Dal suo osservatorio tra industria e scuola, l’IA rappresenta più una sfida o una grande opportunità per rilanciare l’attrattività degli istituti tecnici come il Galilei?

“Probabilmente darà una nuova identità al percorso tecnico. Gli istituti tecnici sono il luogo dove l’astrazione digitale incontra la realtà fisica, ed è proprio il campo dove l’IA produrrà le applicazioni più significative. Formare giovani capaci di integrare l’IA nelle soluzioni meccaniche, elettroniche o domotiche significa prepararli davvero per il domani. Gli istituti tecnici sono, per vocazione, il laboratorio ideale per maturare competenze pratiche e teoriche; se l’IA cambierà il modo di produrre, come ci si aspetta, allora il tecnico diventerà la figura centrale di questa trasformazione”.
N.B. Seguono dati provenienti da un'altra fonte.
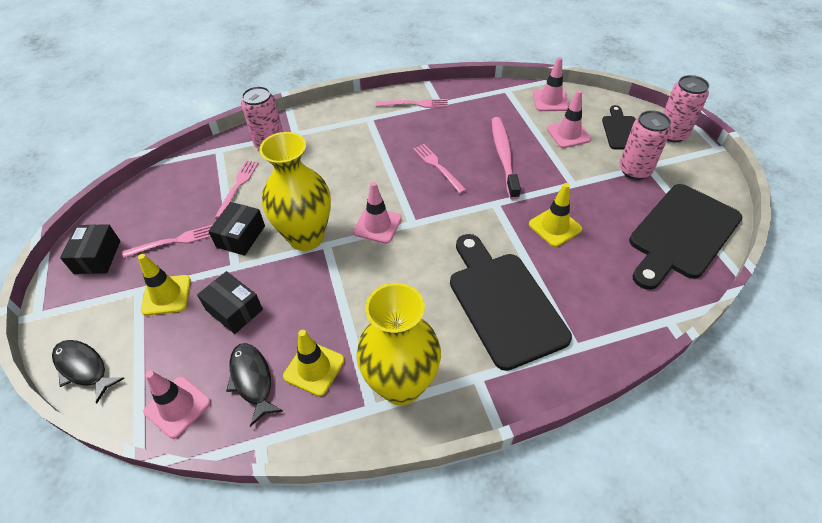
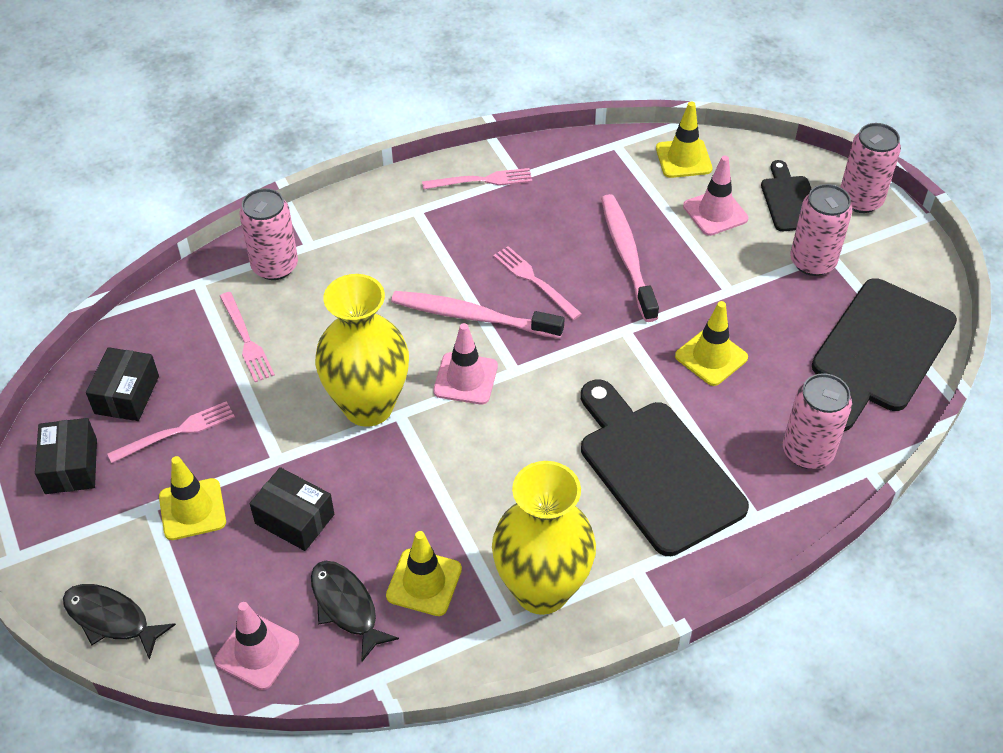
camera: 10 degrees left, 0 degrees up
(238, 186) = (246, 339): pink fork -> pink fork turned 150 degrees clockwise
(241, 236) = (273, 415): black box -> black box (127, 395)
(391, 185) = (472, 316): none -> pink toothbrush
(550, 100) = (683, 159): pink traffic cone -> yellow traffic cone
(621, 301) = (807, 451): none -> pink can

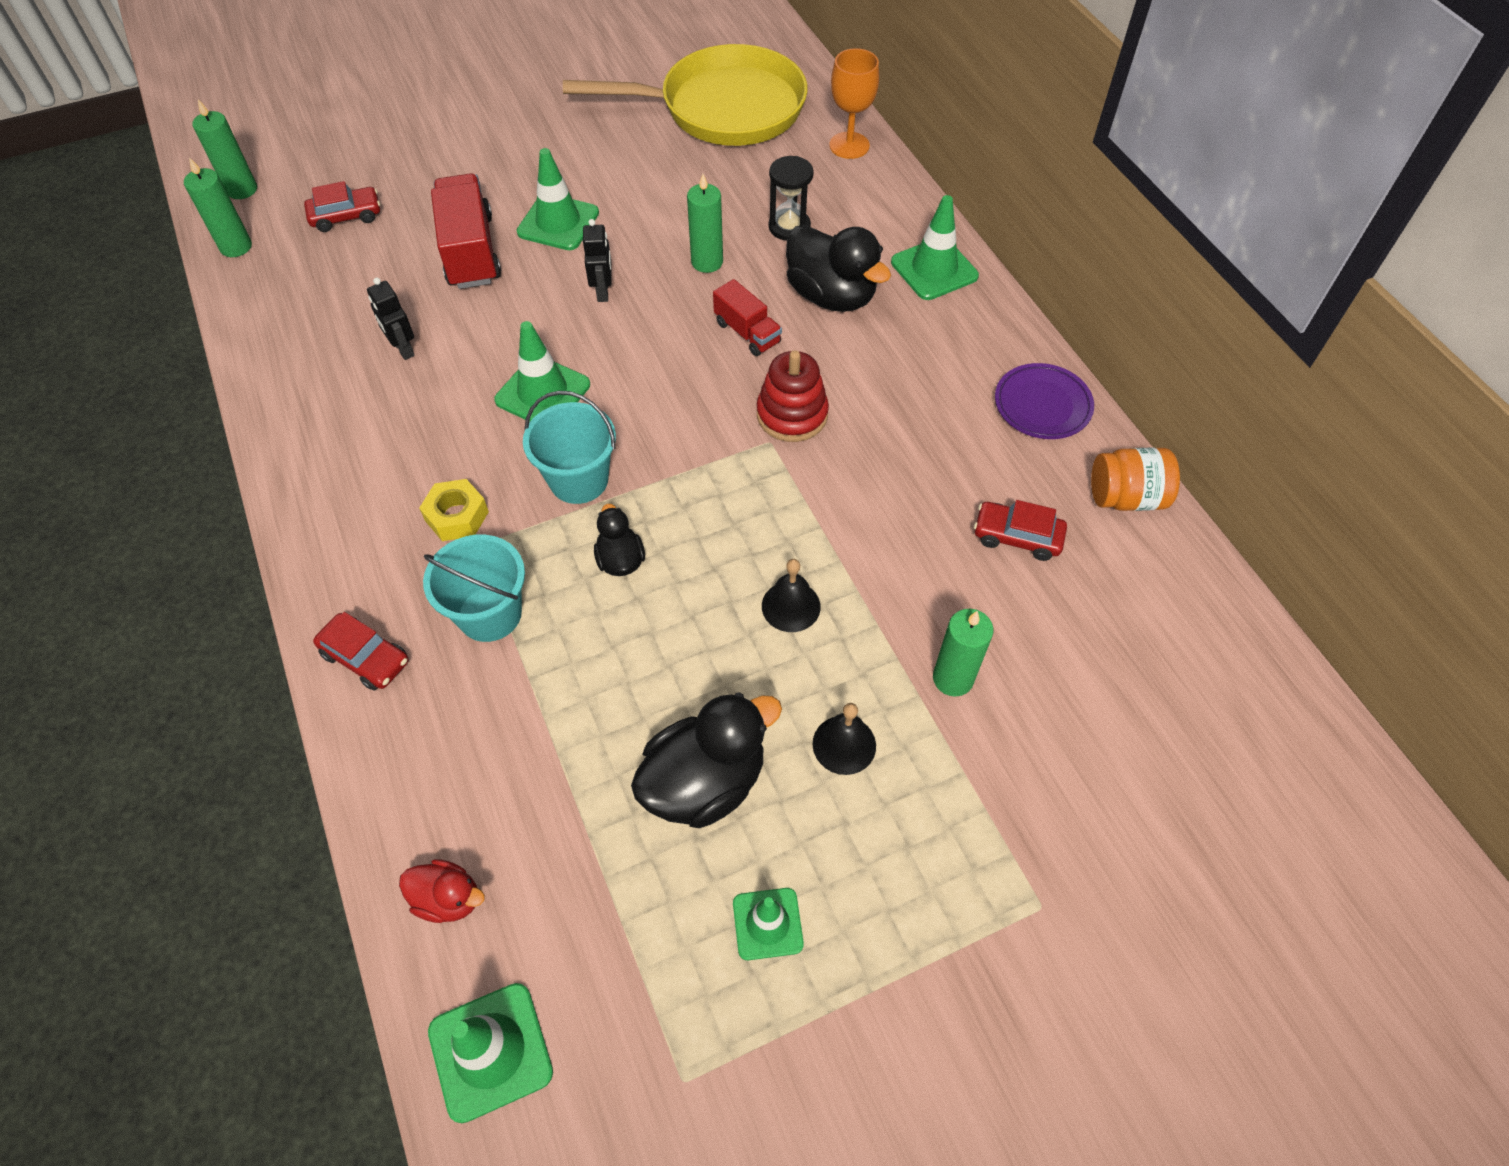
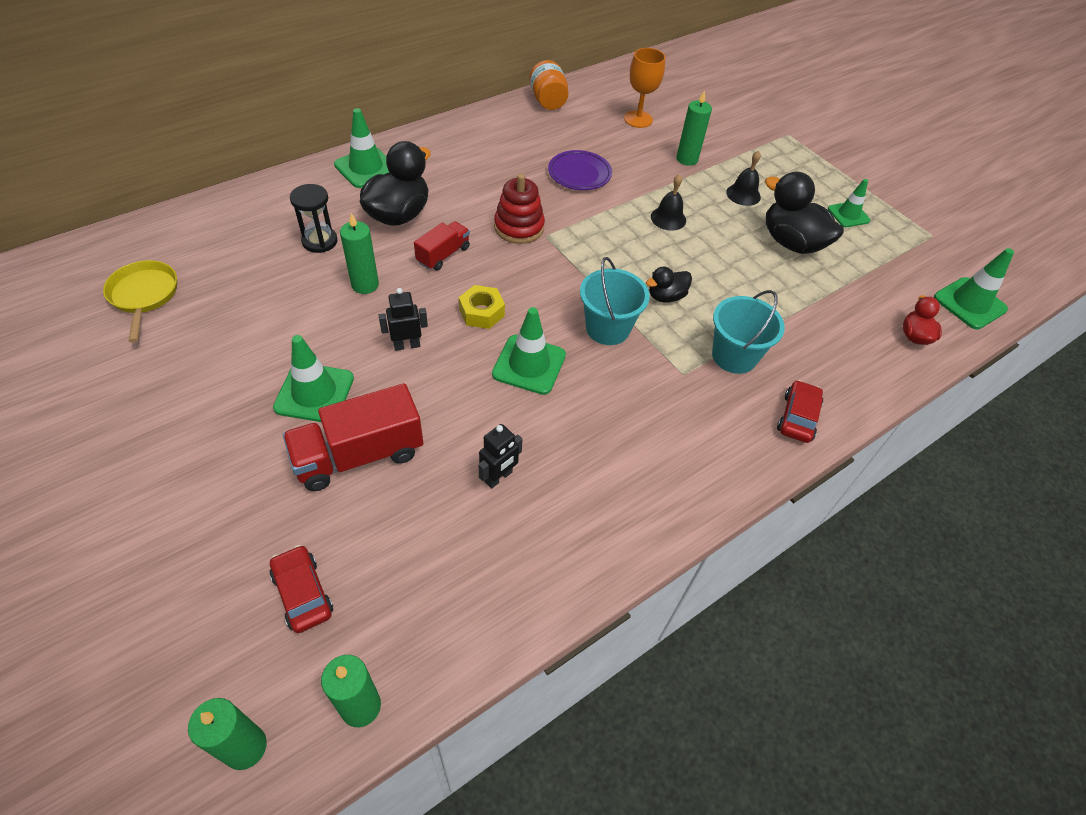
camera: 105 degrees left, 5 degrees down
(457, 516) = (663, 393): yellow nut -> yellow nut (481, 312)
(723, 108) = (144, 295): yellow pan -> yellow pan, size x0.49
(849, 145) = (213, 213): orange goblet -> orange goblet (638, 119)
(1017, 537) = (587, 137): red car -> none
(1042, 405) = (486, 126): purple plate -> purple plate (579, 174)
I corsi del Galilei: innovazione, responsabilità e formazione gratuita per tutto il personale scolastico

All’interno del progetto formativo nazionale “Generazione IA: crescere e apprendere nell’era dell’intelligenza artificiale”, l’Istituto Galilei di Roma offre un’ampia gamma di percorsi gratuiti dedicati alla transizione digitale e aperti a tutto il personale scolastico.

I corsi spaziano dall’intelligenza artificiale alla robotica, dal pensiero computazionale alla sicurezza digitale, fino allo immersive learning, alla gestione amministrativa e alle discipline STEAM. Si tratta di un’occasione unica per aggiornarsi, sperimentare e progettare la scuola del futuro.

I percorsi vengono erogati con modalità flessibili e innovative, sia sincrone che asincrone, in presenza, a distanza o in formula mista. Sono inoltre disponibili corsi completamente online secondo la metodologia MOOC (Massive Open Online Course), così come esperienze residenziali e immersive.

Un’iniziativa pensata per costruire una comunità professionale consapevole e capace di affrontare le sfide dell’intelligenza artificiale con competenza e visione.